The men looked at the small being, waiting for it to finish, but it was looking a
t Billy.
“Matchstick, don’t stop now, you go on and tell ’em,” Gus said.
It swallowed and then looked away from Billy and out the kitchen window.
“Is… is easy way… clean your world. Gray’s use…animal to clean undeveloped planets of life for harvesting of…resources and… settlement. The Destroyer exterminate man and… all life on this… world,” it said sadly, looking into the water glass. “We take animal to other world, not this one. Gray attack us and bring here.”
“Your kind is against this action?” Fielding asked.
Matchstick looked up with his large eyes and blinked. “We teach and work machines… We are… worker? Is this your… word?
“My kind, we… we are afraid and… can do… not much,” it said sadly, shaking its head. “I want help…” It pointed and then spread its fingers out at everyone in the small kitchen. It slowly rose from the bed and stood on unsteady feet and walked to the window. “Too late, babies come. Not stop now, but baby have baby in twelve…” It placed a finger to its mouth and thought. “Baby have baby in twelve… hours. Then more baby.” It kept shaking its head. “And more baby more smarter baby smarter baby more.” It looked to the floor, not able to look at the men.

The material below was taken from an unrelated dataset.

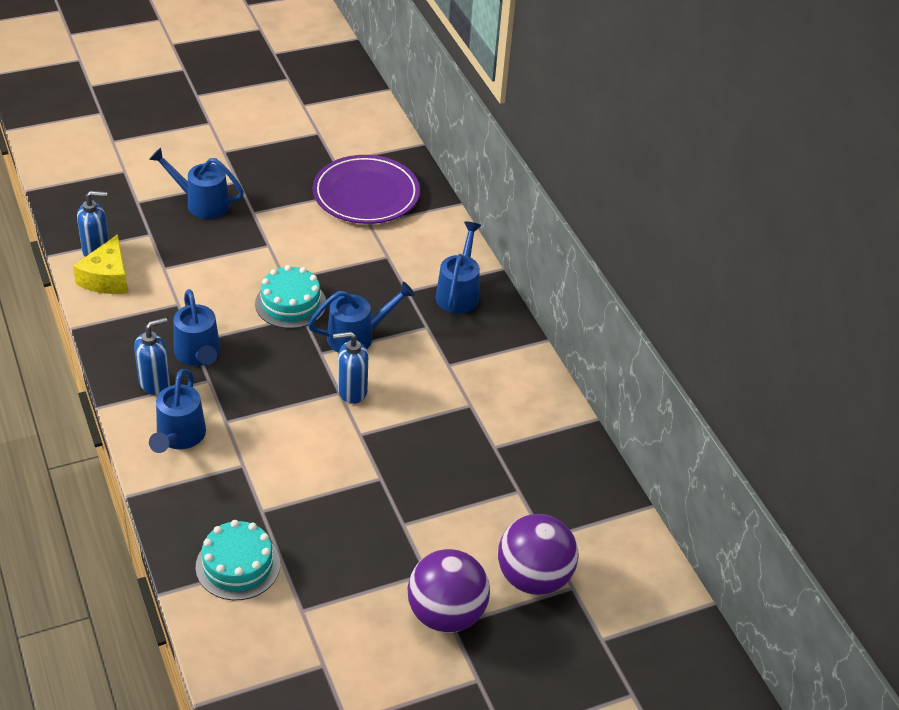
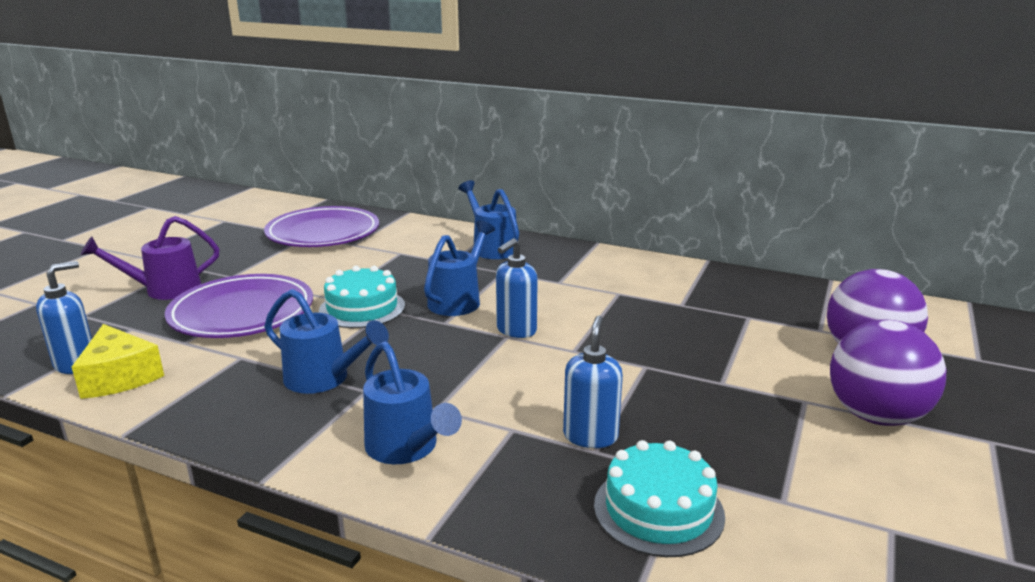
camera: 40 degrees left, 20 degrees down
(155, 383) = (307, 423): blue soap dispenser -> blue soap dispenser (590, 436)
(202, 203) = (165, 290): blue watering can -> purple watering can
(220, 259) = (242, 312): none -> purple plate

“How many babies right now, Matchstick?” Jack asked.
“Numbers one hundred, little more, maybe one hundred twenty, depend food source? Yes, how plentiful food animal to feed on.”
“How much food is there from three hundred head of cattle and some bikers?” Fielding asked out loud. “Pretty good welcome-to-earth banquet, I would say.”
Jack walked to the window and placed a hand on the being’s shoulder. “We need your help.”
Matchstick looked up and held Jack’s eyes.
“If Destroyer and baby killed, the Gray will not stop. This planet is theirs. We cannot help your kind much. We are teachers… doctors…servants. Soon the Gray will tire of easy fight and come here. That you will never stop.”
“First we have to stop this animal. Can you come with us?” Jack asked.